Reference examples tested with: ggplot2 3.5+, matplotlib 3.8+, numpy 1.26+, scanpy 1.10+
Before using code patterns, verify installed versions match. If versions differ:
pip show <package> then help(module.function) to check signaturespackageVersion('<pkg>') then ?function_name to verify parametersIf code throws ImportError, AttributeError, or TypeError, introspect the installed package and adapt the example to match the actual API rather than retrying.
"Preprocess my scRNA-seq data" → Filter low-quality cells/genes, normalize counts, identify highly variable genes, and prepare data for dimensionality reduction and clustering.

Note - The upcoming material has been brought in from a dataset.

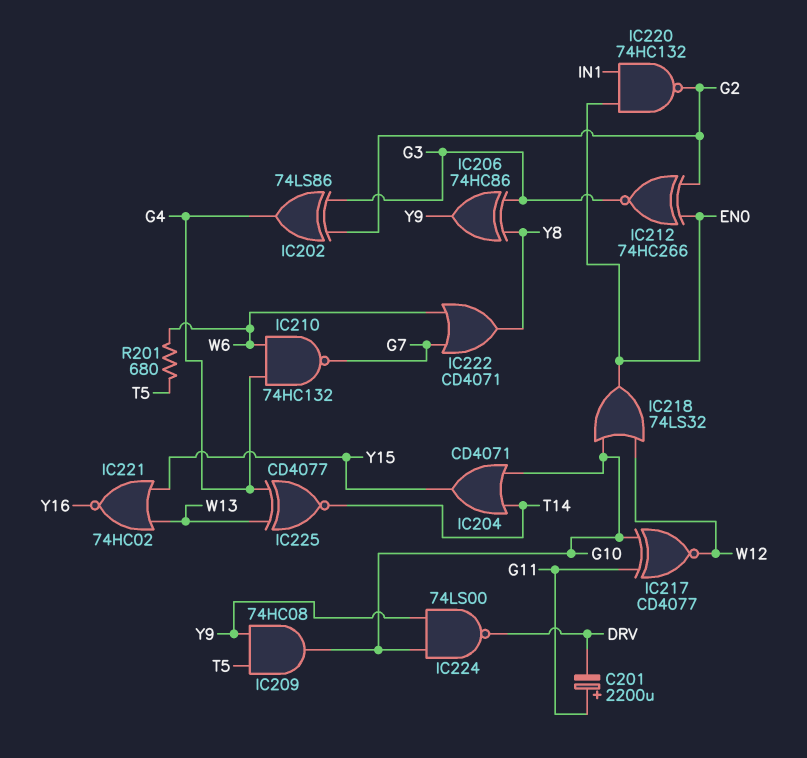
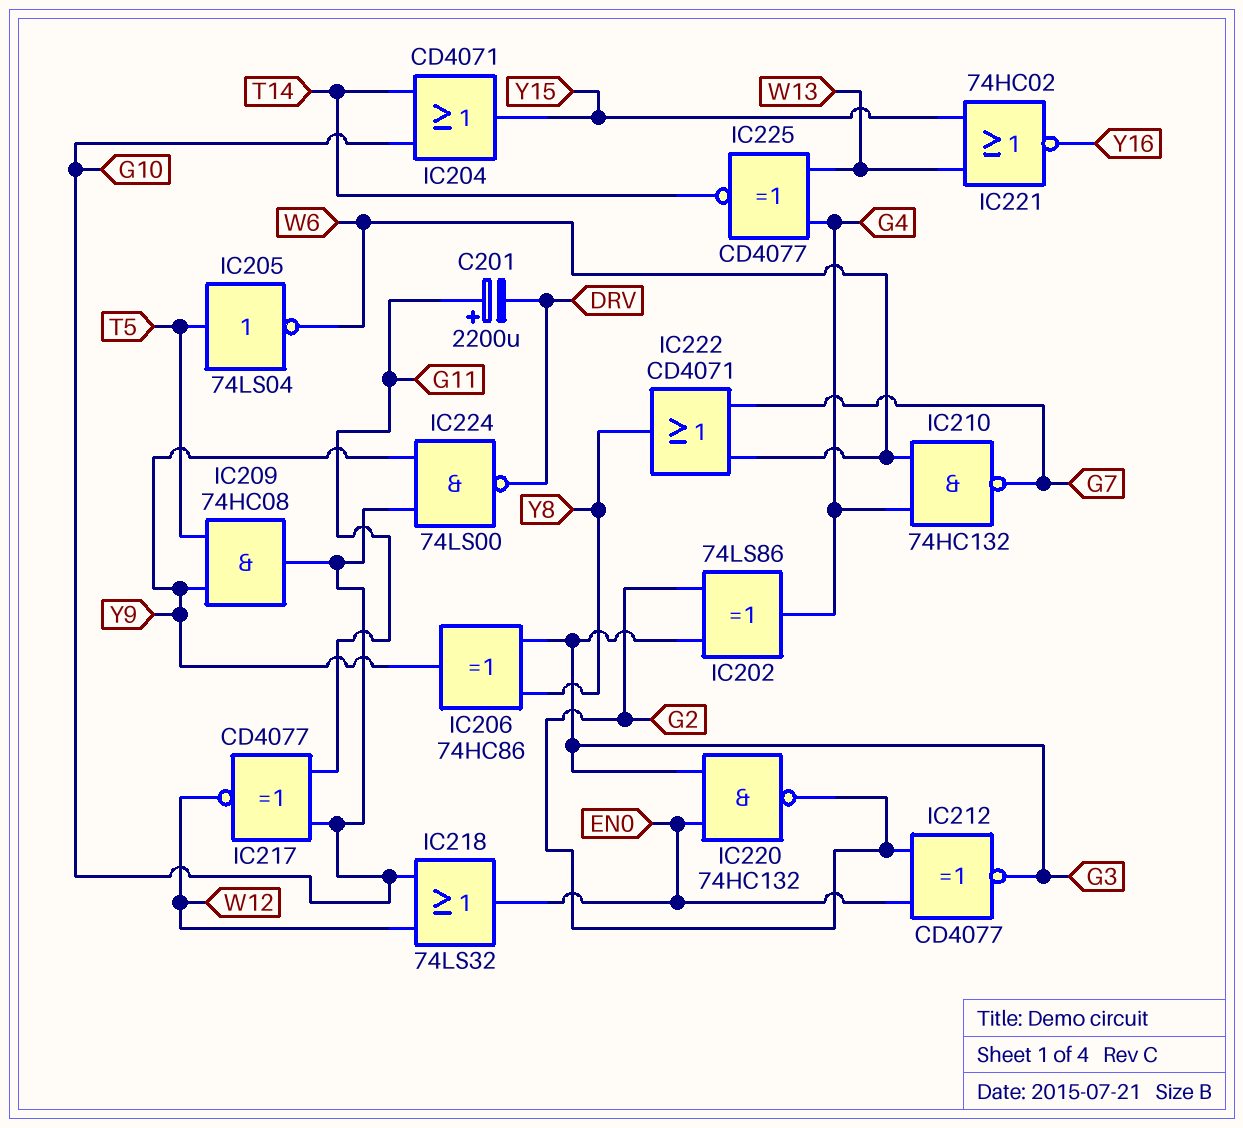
IC205: none -> NOT 74LS04 (in T5, out W6)
IC212: XNOR 74HC266 (in EN0, in G2, out G3) -> XNOR CD4077 (in EN0, in G2, out G3)
IC220: NAND 74HC132 (in EN0, in IN1, out G2) -> NAND 74HC132 (in EN0, in G3, out G2)
R201: 680 (T5, W6) -> none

scanpy.pp.filter_cells() → normalize_total() → log1p() → highly_variable_genes()Seurat::NormalizeData() → FindVariableFeatures() → ScaleData()Quality control, filtering, normalization, and feature selection for scRNA-seq data.
Goal: Preprocess scRNA-seq data through QC filtering, normalization, and feature selection using Scanpy.
Approach: Calculate per-cell quality metrics, filter low-quality cells/genes, normalize library sizes, identify highly variable genes, and scale for downstream analysis.
import scanpy as sc
import numpy as np
# Calculate mitochondrial gene percentage
adata.var['mt'] = adata.var_names.str.startswith('MT-')
sc.pp.calculate_qc_metrics(adata, qc_vars=['mt'], percent_top=None, log1p=False, inplace=True)
# Key metrics added to adata.obs:
# - n_genes_by_counts: genes detected per cell
# - total_counts: total UMI counts per cell
# - pct_counts_mt: percentage mitochondrial
import matplotlib.pyplot as plt
sc.pl.violin(adata, ['n_genes_by_counts', 'total_counts', 'pct_counts_mt'], jitter=0.4, multi_panel=True)
sc.pl.scatter(adata, x='total_counts', y='pct_counts_mt')
sc.pl.scatter(adata, x='total_counts', y='n_genes_by_counts')
# Filter cells by QC metrics
sc.pp.filter_cells(adata, min_genes=200)
sc.pp.filter_cells(adata, max_genes=5000)
# Filter by mitochondrial percentage
adata = adata[adata.obs['pct_counts_mt'] < 20, :].copy()
# Filter genes
sc.pp.filter_genes(adata, min_cells=3)
print(f'After filtering: {adata.n_obs} cells, {adata.n_vars} genes')
# Store raw counts before normalization
adata.raw = adata.copy()
# Or use layers
adata.layers['counts'] = adata.X.copy()
# Library size normalization (normalize to 10,000 counts per cell)
sc.pp.normalize_total(adata, target_sum=1e4)
# Log transform
sc.pp.log1p(adata)
# Identify highly variable genes (default: top 2000)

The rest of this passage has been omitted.